Parrocchia della Trasfigurazione di N.S.G.C.

 

IL PRESEPIO

NELL’ ANNO PASTORALE 2009-2010

 

“Come sapete, è stato deciso che la verifica dell’anno pastorale 2009-2010 affronti due argomenti: l’Eucarestia domenicale e la testimonianza della carità. L’Eucarestia domenicale è ancora, grazie a Dio, un appuntamento settimanale di fede e di preghiera partecipato; da esso scaturisce l’impegno di carità nelle diverse forme ed espressioni. Eucaristia e testimonianza della carità sono dunque due pilastri imprescindibili di una vita cristiana coerente e dunque della pastorale ordinaria”. (Cardinale Vallini, Vicario di Sua Santità per la Diocesi di Roma)

 

 

Il presepio di quest’anno è stato disegnato e completato dai ragazzi preadolescenti del primo anno (coloro che hanno fatto la Prima comunione nella Pasqua del 2009), e dai loro catechisti. 

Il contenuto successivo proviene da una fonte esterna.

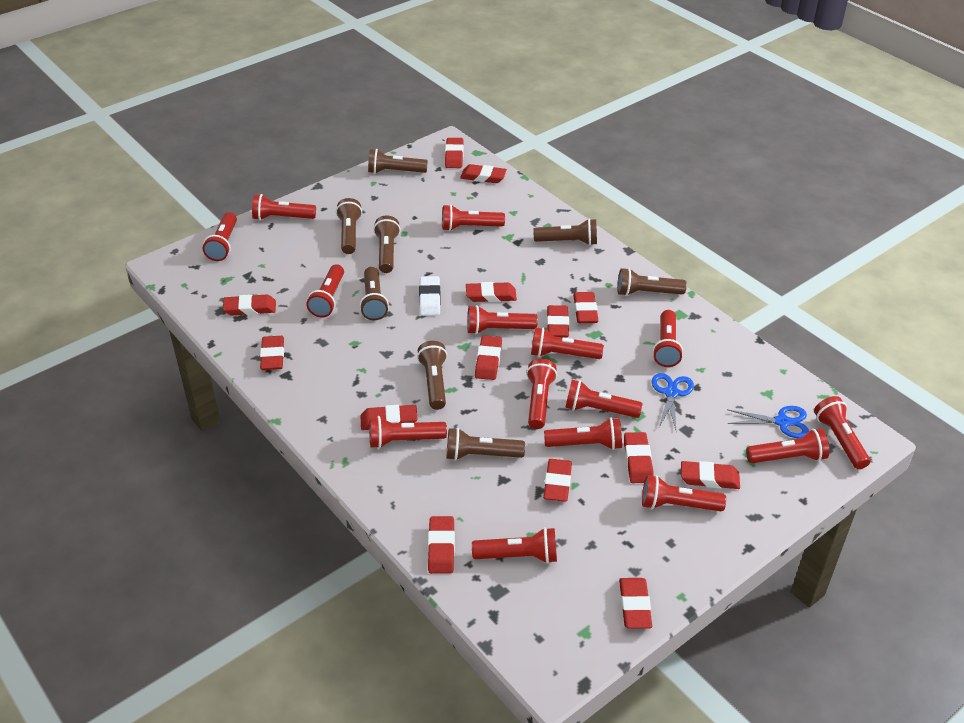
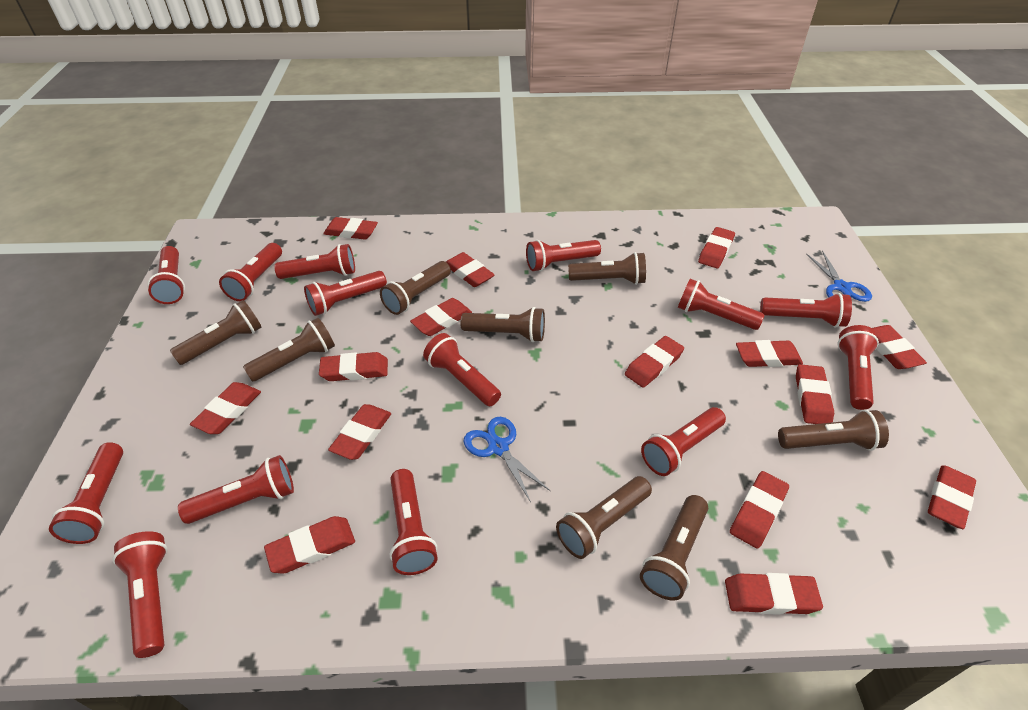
red eraser: 14 -> 15
red flashlight: 15 -> 14
white eraser: 1 -> 0

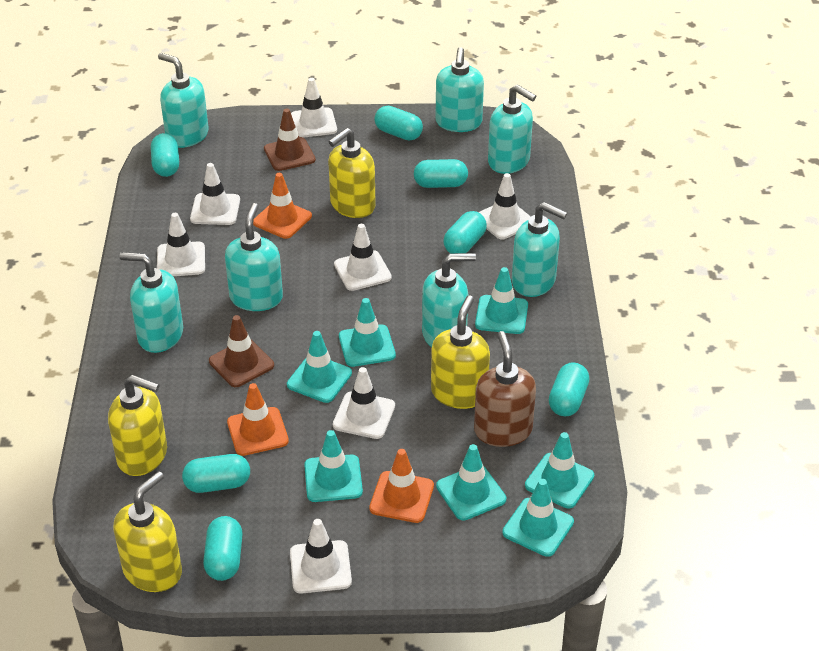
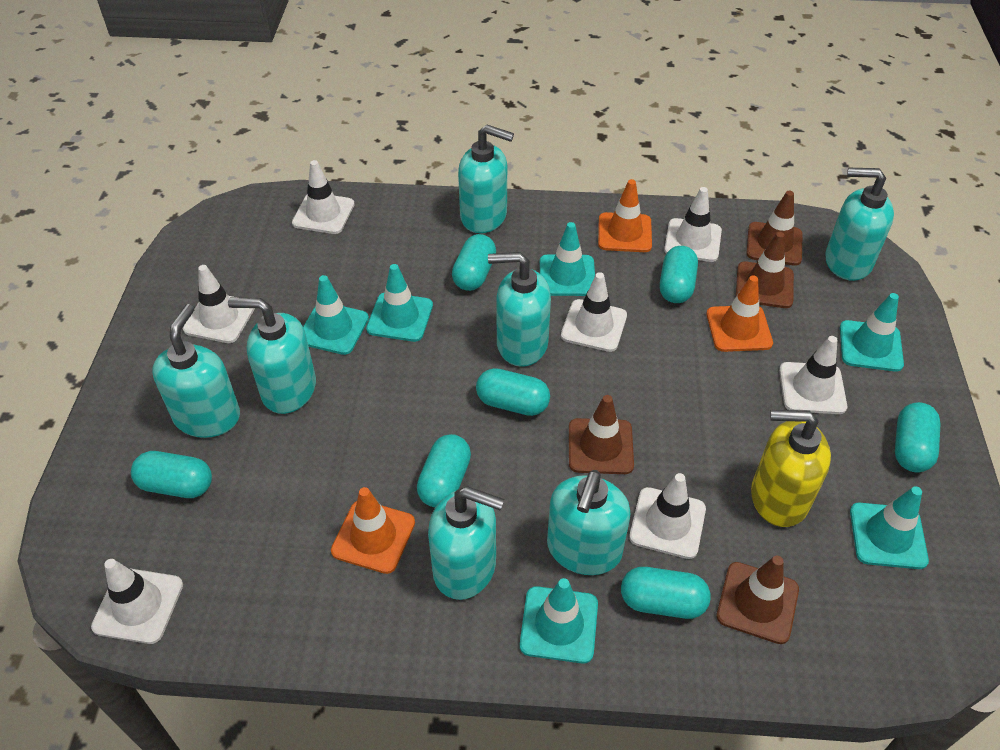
brown soap dispenser: 1 -> 0
brown traffic cone: 2 -> 4
turquoise traffic cone: 7 -> 6
yellow soap dispenser: 4 -> 1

Essi hanno scelto,in una versione libera ma accurata, i tre splendidi mosaici, della basilica di san Vitale a Ravenna perche possano essere una icona o simbolo unificante per tutta la comunità parrocchiale.

 

Le tre icone ( mosaici) infatti sono meravigliosamente unificate dalla invocazione ( o epiclesi) che si trova nella Preghiera Eucaristica Prima o Canone romano :

·          

·        Volgi sulla nostra offerta il tuo sguardo sereno e benigno,

·         come hai voluto accettare i doni di Abele, il giusto,

·        il sacrificio di Abramo, nostro padre nella fede,

·        e l'oblazione pura e santa di Melchisedech, tuo sommo sacerdote”.

·         A sinistra: vediamo la rappresentazione del sacrificio di Abele e della oblazione di Melchisedech Re - sacerdote, che offre pane e vino a Dio altissimo.

 

·         A destra: vediamo la rappresentazione della teofania di Mamre, il banchetto offerto da Abramo al Signore e il sacrificio di Isacco.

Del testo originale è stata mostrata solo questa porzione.